Despite the above, guidelines have recognized ANS as a nosological entity,[12,28,29] and there is concern regarding that some individuals living with HIV may not be able to clear the spirochete from the CNS. Moreover, recent evidence showed that cognitive impairment was common in individuals with syphilis at high risk of CSF-defined neurosyphilis who did not report neurological symptoms. Considering pre-treatment cognitive performance, Davis et al. reported that the risk of cognitive decline was significantly lower in those with CSF pleocytosis treated for neurosyphilis compared to those without CSF pleocytosis and not treated for neurosyphilis.
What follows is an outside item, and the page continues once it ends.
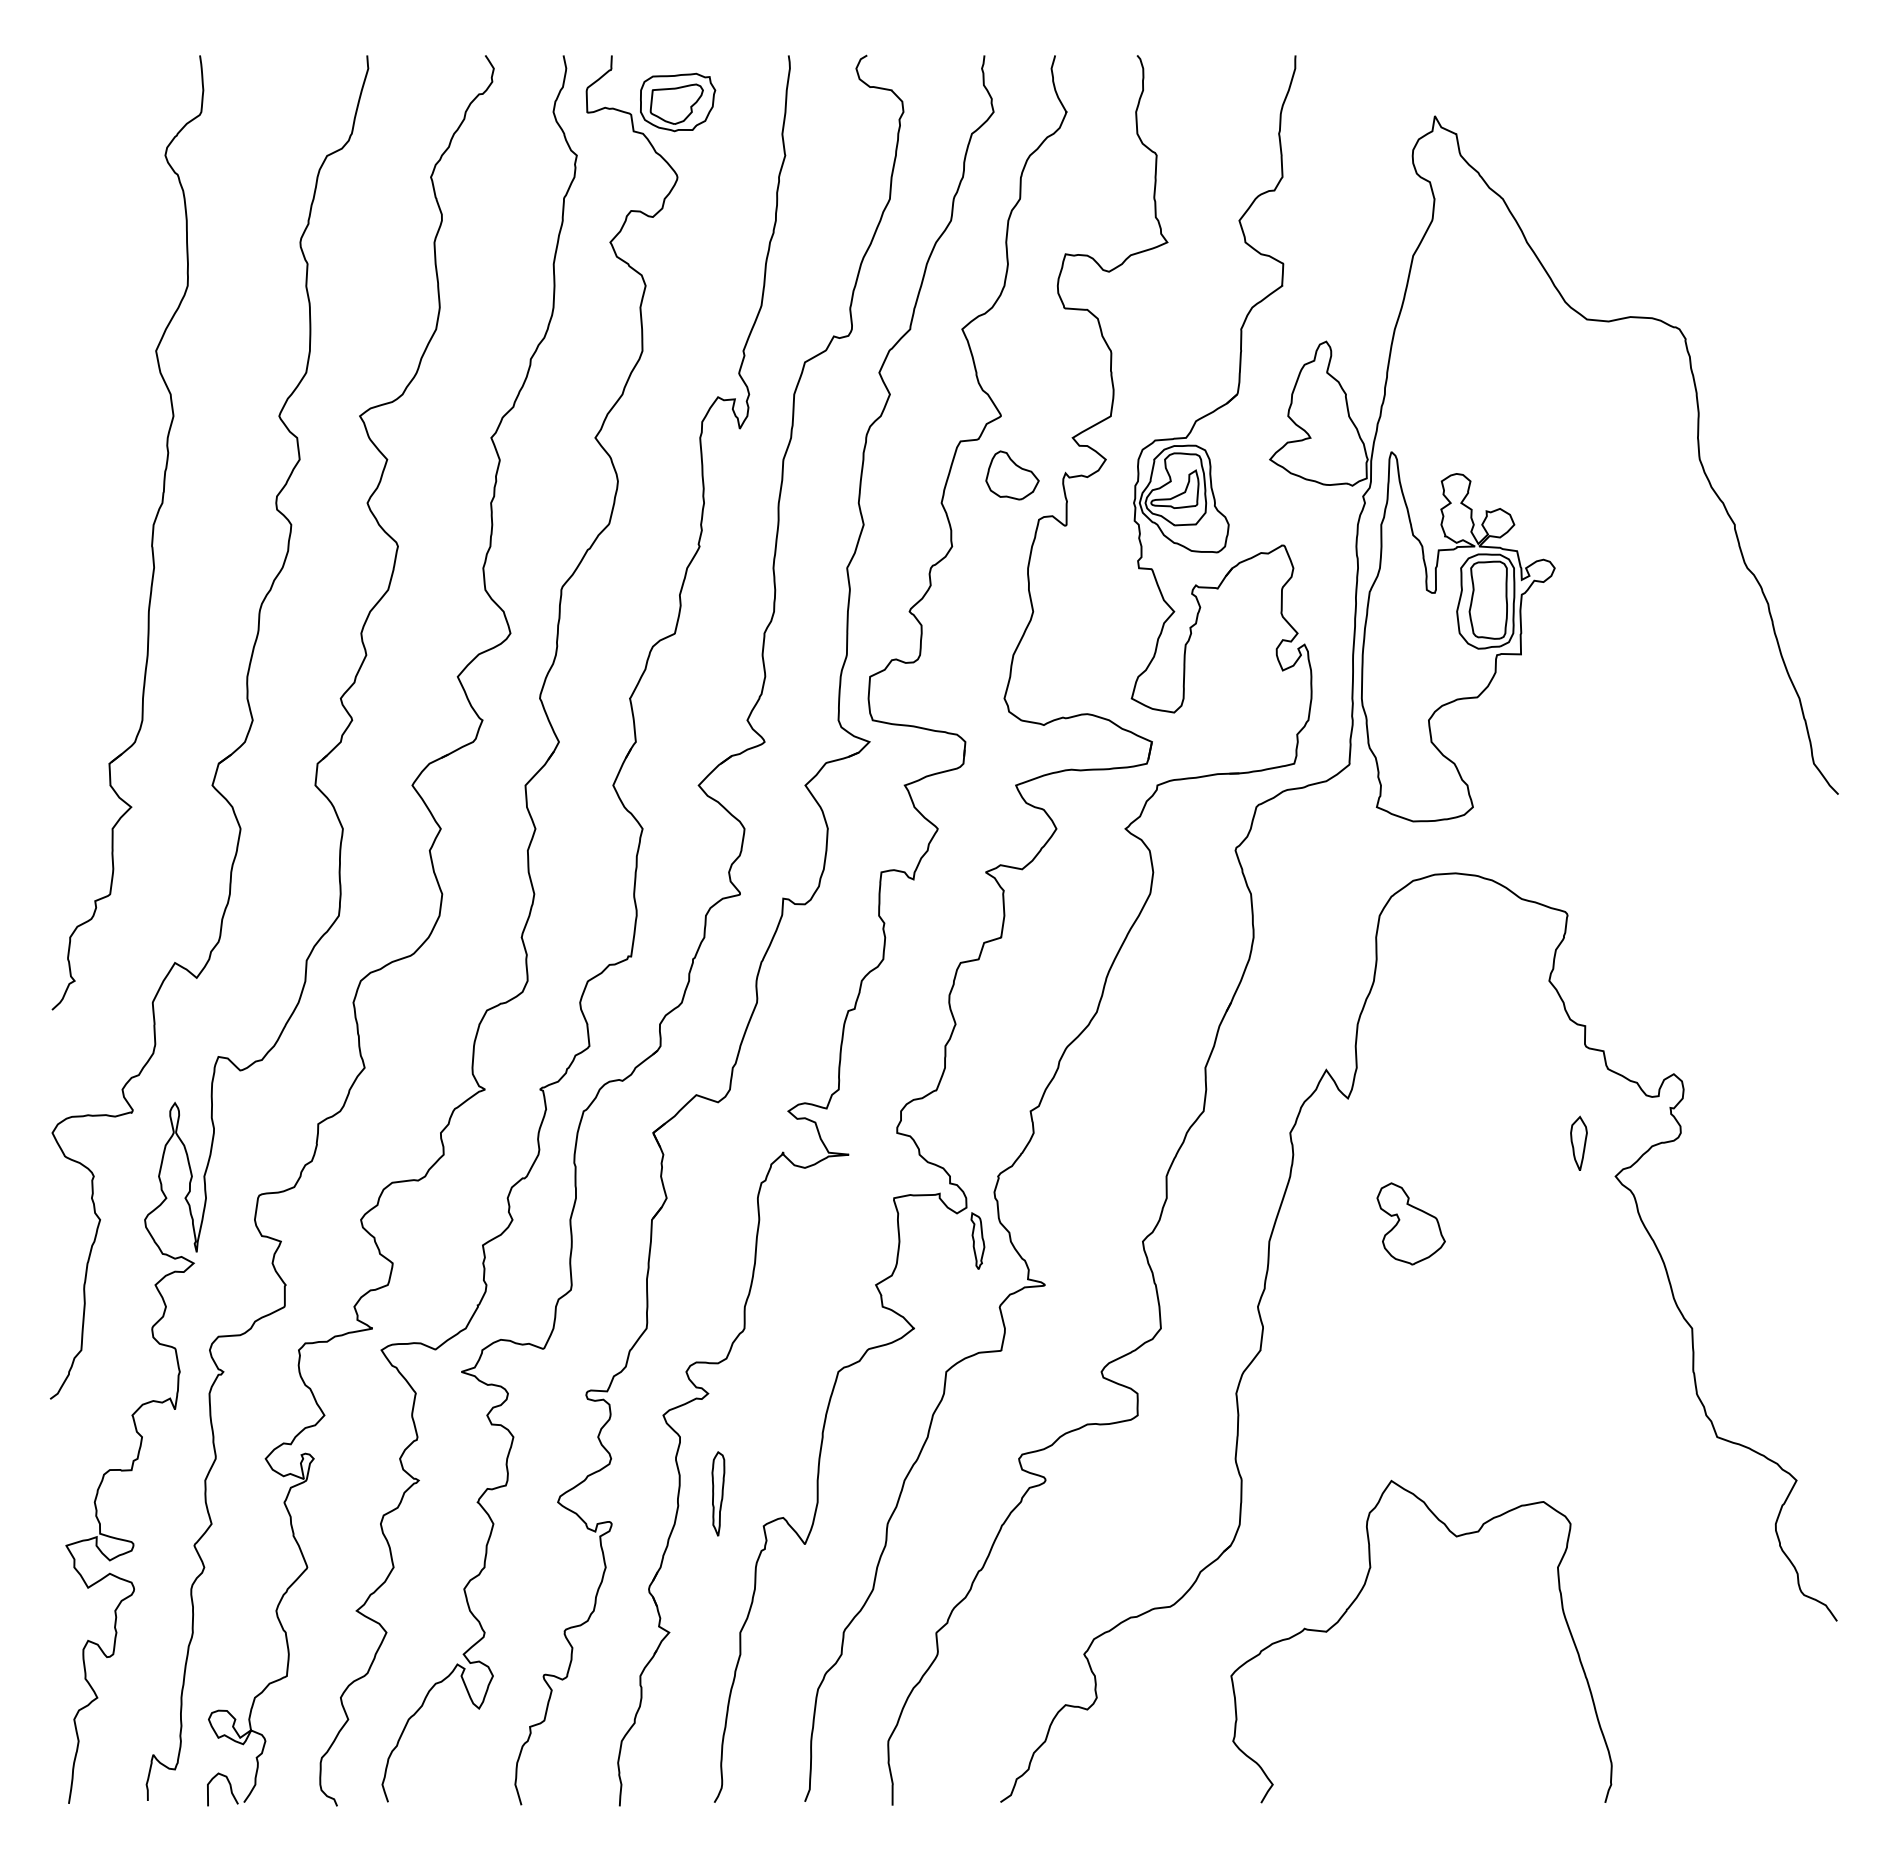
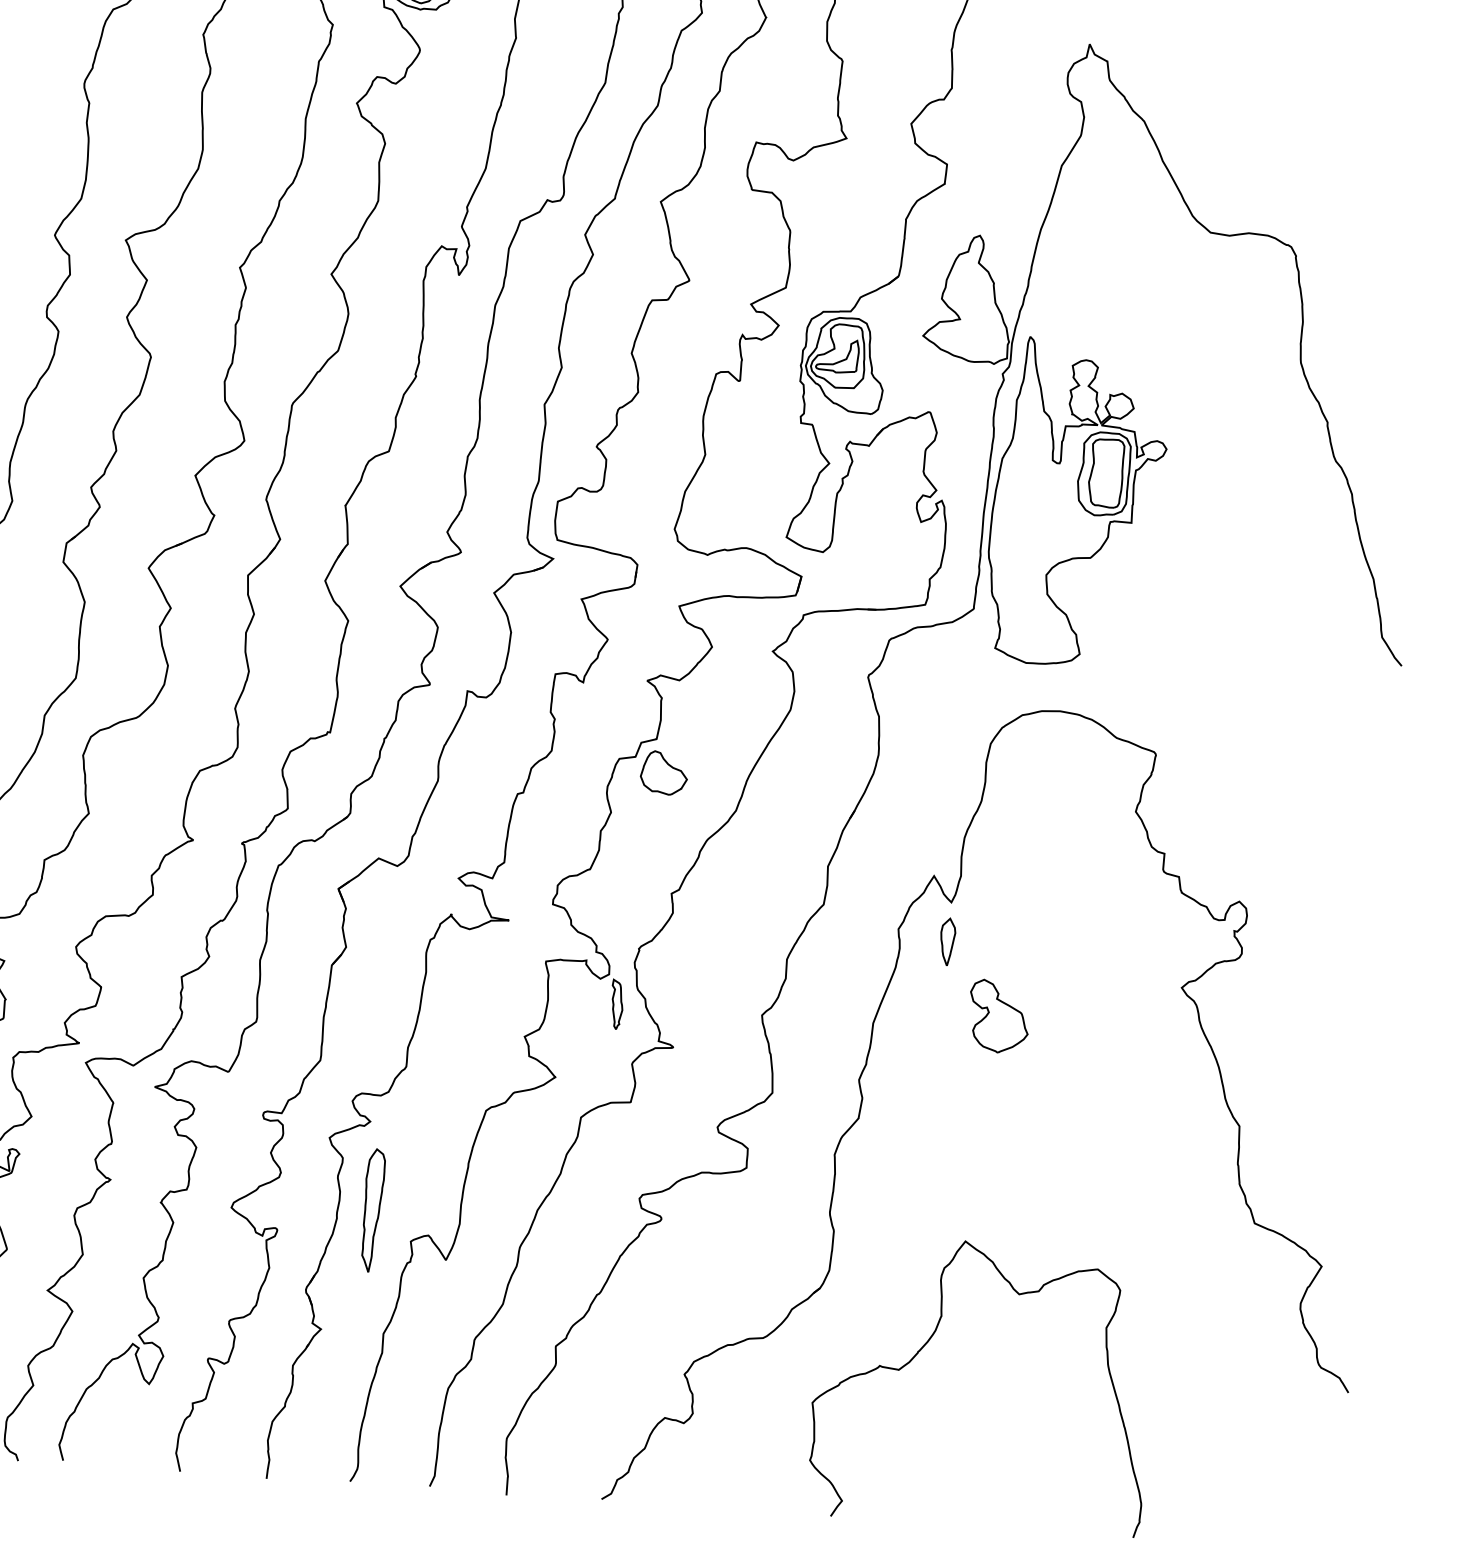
part: (1012, 475) -> (664, 773), moved
part: (1578, 1142) -> (947, 941), moved
part: (718, 1493) -> (373, 1210), size x1.67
A follow-up of individuals in the same study showed that those with syphilis experienced 40% cognitive decline in the year after syphilis diagnosis.

Data regarding progression in LLS are lacking and some experts recommend CSF assessment in asymptomatic people living with HIV with LLS and lymphocyte CD4+ T-cell count <350 cell/μL or RPR titers ≥1:32, especially for those who present serological failure (i.e. failure of anti-treponemal titers to decline four-fold or greater after treatment or if there is a documented four-fold increase after initial decline) or serofast (i.e. the persistence of low antibody titer of an NTT 1–2 years after treatment of early syphilis), and in those given an alternative treatment (e.g. tetracyclines) for late syphilis. Due to the high rate of ANS in our sample, we considered that asymptomatic patients with a serum VDRL titer ≥1:32 should undergo an LP to diagnose neurosyphilis. Our results are especially useful in a clinical setting where VDRL is the only available NTT.

Our study has several limitations. First, the retrospective analysis from a single academic center may lead to a potential selection bias. Also, some subcategories with a small sample size—such as VDRL ≤1:16 and ≥1:32 and symptomatic—yielded wide confidence intervals and should be interpreted carefully. Second, a considerable number of our patients were categorized as LLS due to their unknown disease duration. This could misclassify some patients with early latent syphilis as LLS. Third, LP was performed based on either CD4+ T-cell level <350 cell/μL, serum VDRL titers, and the presence of symptoms; using either criterion limited our ability to detect CD4+ T-cell differences between in those with and without neurosyphilis. However, a strength of our study is that neurosyphilis was diagnosed with the gold standard (i.e. VDRL in CSF), and the group without neurosyphilis had both negative CSF VDRL and CSF FTA-ABS plus an alternative diagnosis of their symptoms which makes the possibility of neurosyphilis extremely unlikely. Thus, the analysis was made with true positives and true negatives. Although our sample was not randomly obtained from the medical records, the patients included in the study are an heterogeneous sample of individuals referred to our hospital from the first contact clinics and second-level hospitals across the state of Jalisco, which improves its external validity.

Conclusion

The presence of neurological symptoms, particularly headache, was associated with neurosyphilis in people living with HIV with LLS. In the absence of symptoms, a serum VDRL ≥1:32 showed an increased risk of neurosyphilis in our population.

Key messages

• In people living with HIV and late latent syphilis, the presence of neurological symptoms were predictors of neurosyphilis irrespective of their viral load and CD4+ T-cell count.

• A serum VDRL ≥1:32 increased the risk of neurosyphilis in patients with late latent syphilis with or without any symptoms.

• Asymptomatic NS is still a topic of debate that considering the recent evidence, should be sought, and treated.